Предаваясь упоенному «цитированию», сам цитирующий стремится без остатка раствориться в воспроизводимых им топосах, ни под каким видом не желает появляться на сцене собственного произведения: в «Песнях Мальдорора» нет и намека на личность человека по имени Изидор Дюкасс: ни в одной строке нам не дано встретиться с его прямым взглядом, расслышать неискаженный голос, узнать его собственную точку зрения на жизнь. Вместо себя он выставляет – и заставляет говорить – вымышленную фигуру, некоего «графа», именующего себя Лотреамоном, каковой «граф» более всего напоминает «летописца» или даже «писца» при Мальдороре, прилежно запечатлевающего его «деяния и подвиги». Но, в отличие от настоящих писцов, Лотреамон изъясняется отнюдь не бесстрастным («сухим», «казенным» или «протокольным») языком, но постоянно имитирует чью-либо стилевую манеру, беспорядочно перескакивая с одного дискурса (типа речи) на другой, так что в конце концов в «Песнях» возникает настоящая какофония множества разнородных литературных голосов…

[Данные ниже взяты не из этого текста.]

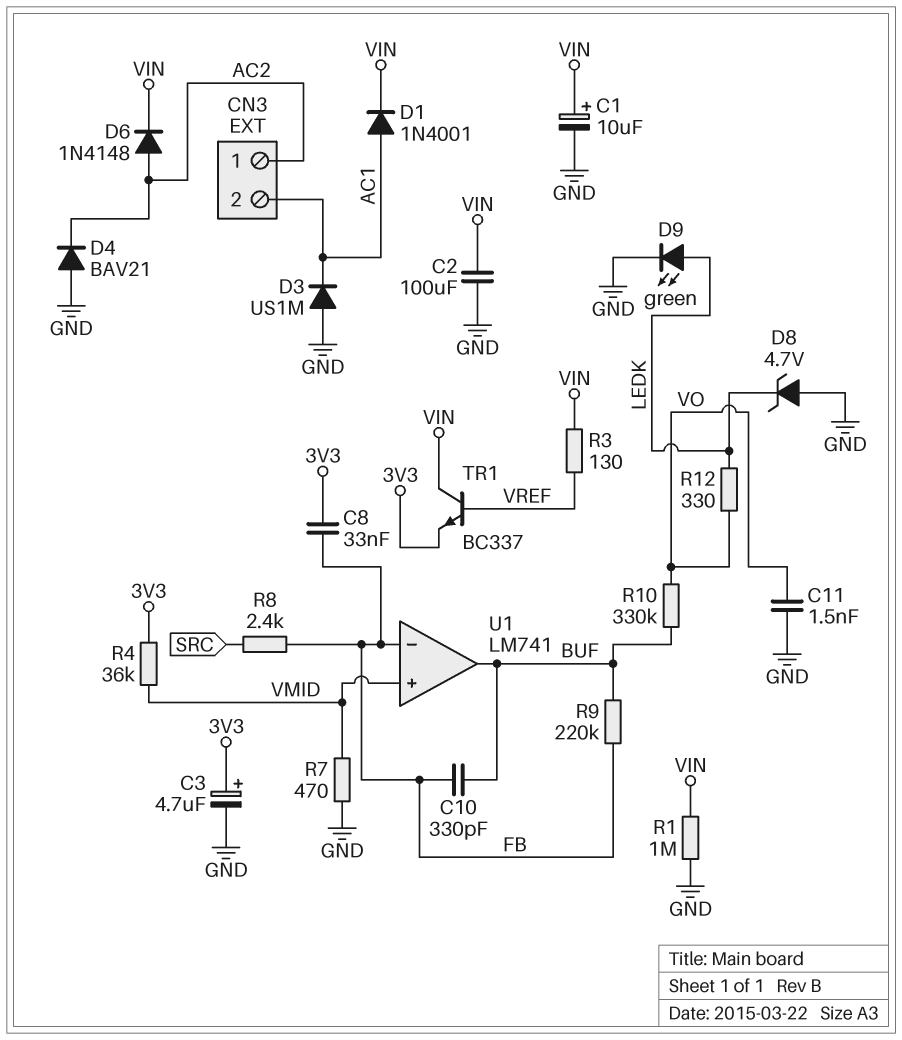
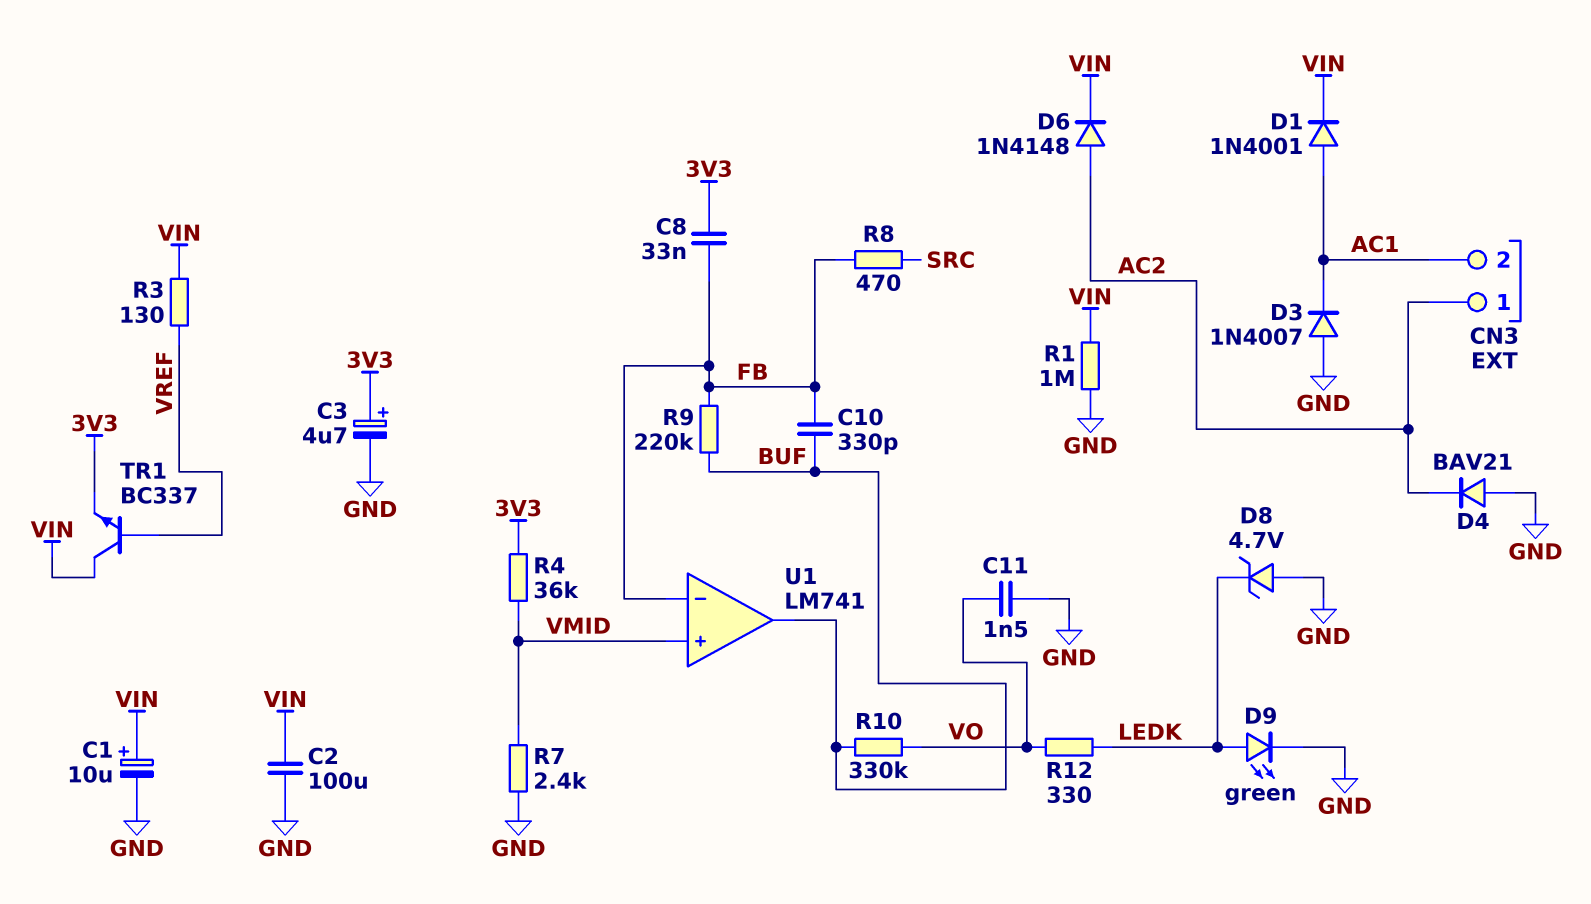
D3: diode US1M (A GND, K AC1) -> diode 1N4007 (A GND, K AC1)
R7: 470 (GND, VMID) -> 2.4k (GND, VMID)
R8: 2.4k (FB, SRC) -> 470 (FB, SRC)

Уникальность «Песен» в том, что книга эта передает не жизненный опыт и не чувства автора, а исключительно его гротескно трансформированное книгочейство, кихотизм. Под кихотизмом я имею в виду подмену реальной действительности действительностью литературной – «жизнью из книг», погруженностью героя в «рыцарское чтиво», противостоящее жизни, с одной стороны, и создание «иного мира» человеком с бурной фантазией, с другой.
Если хотите, «Песни Мальдорора» – это кихотизм с обратным знаком, отвечающий духу времени: перелицовка «добрых намерений» в «расчисленное зло»: «Я воспел зло, как это делали до меня Мицкевич, Байрон, Мильтон, Саути, А. де Мюссе, Бодлер и т. д.».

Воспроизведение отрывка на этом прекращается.